Alle Jugendräume in den Stadtteilen sind seit dem Frühjahr geschlossen, der Betrieb im JuZ ist nach dem Sommer zwar wieder aufgenommen worden, läuft aber auf Sparflamme. Die Gemeindepädagogin sprach von einer "Öffnung unter schwierigsten Bedingungen": maximal fünf Gäste nach Voranmeldung, Mund-Nasen-Schutz, Desinfektion, Angabe von Kontaktdaten. "Da fällt die Klappe doch heftig", bemerkte Nickel.

Die Voranmeldung werde überhaupt nicht genutzt. "Manchmal drücken sich ein paar rum und schauen, wer sonst noch da ist." Ganz schließen, wie es Erster Stadtrat Helmut Schmidt vorschlug, wollen die Pädagogen das JuZ aber nicht. Man habe die Öffnungszeiten schon auf zwei Tage pro Woche reduziert. Britta Eichelmann (Grüne) regte ein verändertes Konzept an, "so eher in Richtung Streetwork".

Daran haben Nickel und Röhrich auch schon gedacht, vor allem mit Blick auf die Jugendlichen in den Stadtteilen. Dort sind die selbstverwalteten Jugendräume bislang komplett geschlossen. "Da läuft jetzt gar nichts", folgerte die Gemeindepädagogin. Zwar gebe es eine Richtlinie des Landes für die Wiederaufnahme des Betriebs, doch die hält sie nicht zuletzt wegen der komplexen Haftungsfrage für wenig praktikabel.

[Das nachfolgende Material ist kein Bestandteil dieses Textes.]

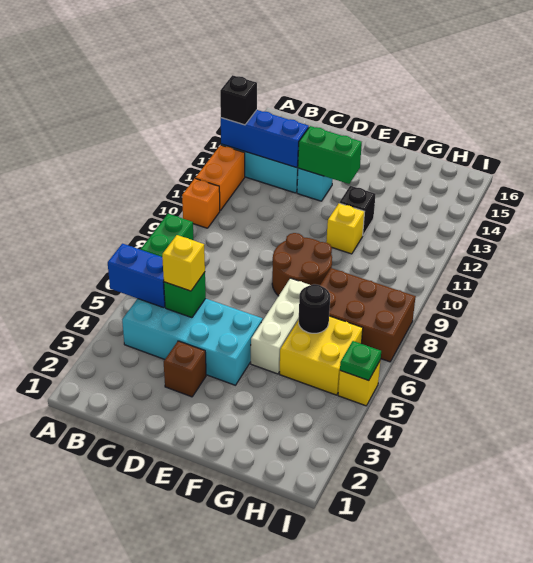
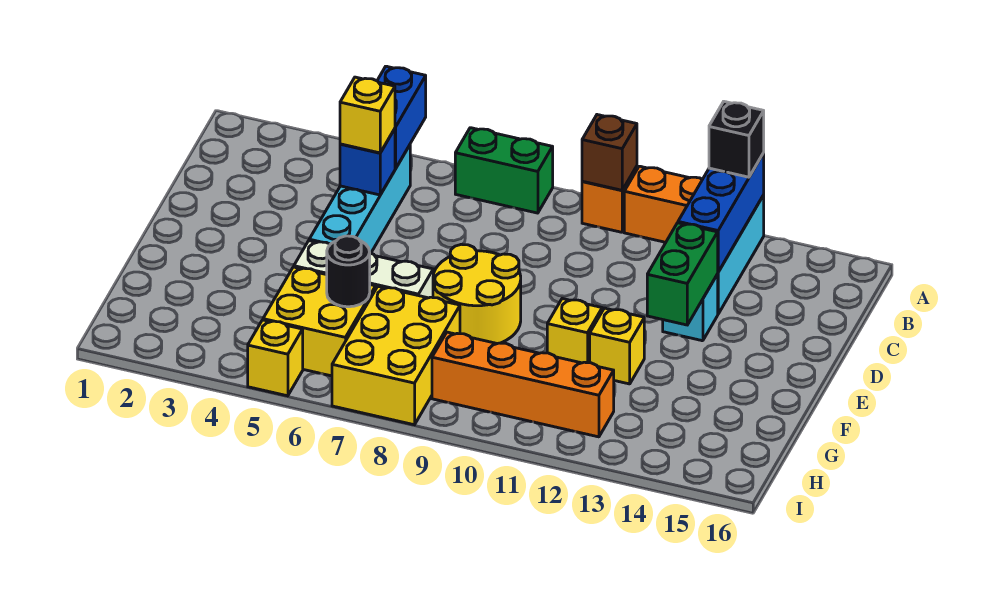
cyan brick B4:E5 level 1 -> cyan brick B5:E5 level 1
green brick C5 level 2 -> blue brick C5 level 2
brown brick D3 level 1 -> brown brick A10 level 2
brown round brick E8:F9 level 1 -> yellow round brick E8:F9 level 1
black brick F12 level 1 -> yellow brick F12 level 1
brown brick G7:I8 level 1 -> yellow brick G7:I8 level 1
none -> orange brick H9:H12 level 1
green plate I5 level 2 -> none

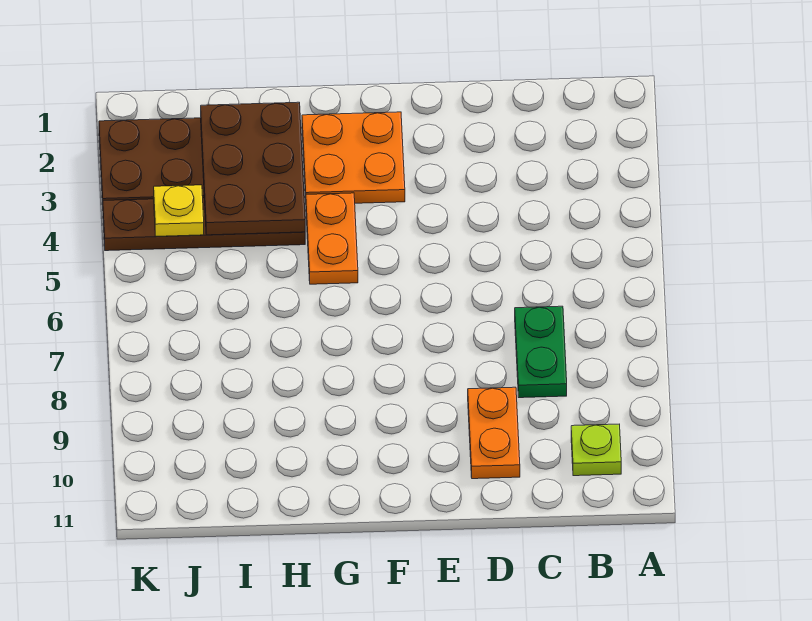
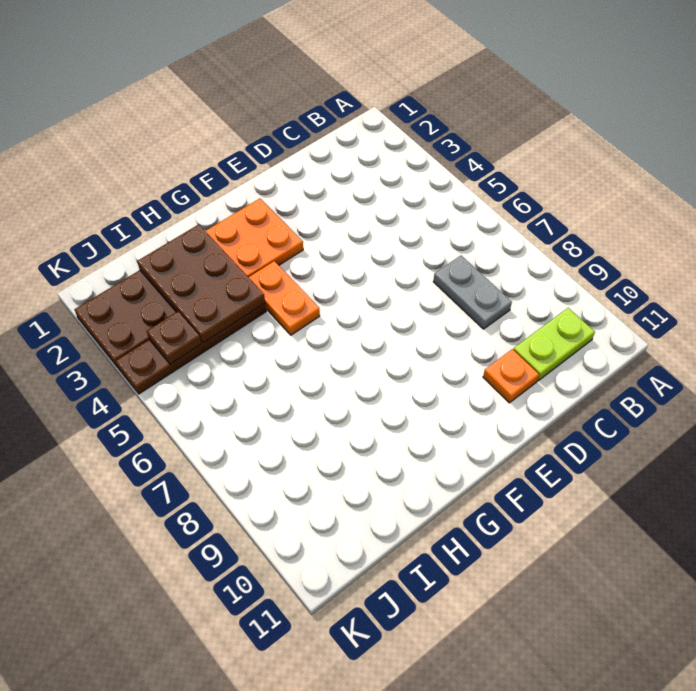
lime plate B10 level 1 -> lime plate B10:C10 level 1
green plate C7:C8 level 1 -> grey plate C7:C8 level 1
orange plate D9:D10 level 1 -> orange plate D10 level 1
yellow plate J4 level 2 -> brown plate J4 level 2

Mittlerweile hätten sich die Gruppen, die die Räume zuletzt nutzten, aufgelöst. "Florian Röhrich und ich überlegen, wie wir den Kontakt halten können", erläuterte Nickel. Es gebe Überlegungen für eine Art mobile Jugendarbeit, "dass wir mit Pavillon und Grill über die Dörfer ziehen". Man plane andere Dinge, etwa eine Ferienwoche für den Herbst. "Aber eigentlich ist es nicht das, war wir wollen".

Immerhin: Die Ferienspiele im Sommer konnten mit geändertem Konzept in abgespeckter Form stattfinden. Gestrichen wurde dagegen der Austausch mit französischen Jugendlichen aus St. Bonnet.

Niederschmetternd findet die Gemeindepädagogin auch die Situation rund um das JuZ. Der Multifunktionsplatz, der nach dem Lockdown zwischenzeitlich wieder geöffnet war, musste erneut geschlossen werden, weil die Hygieneregeln nicht eingehalten wurden. Jetzt ist er mit einer dicken Kette verschlossen. Nickel: "Es ist so bitter, dass die Jugendlichen in Hungen nicht einmal Fußball spielen können."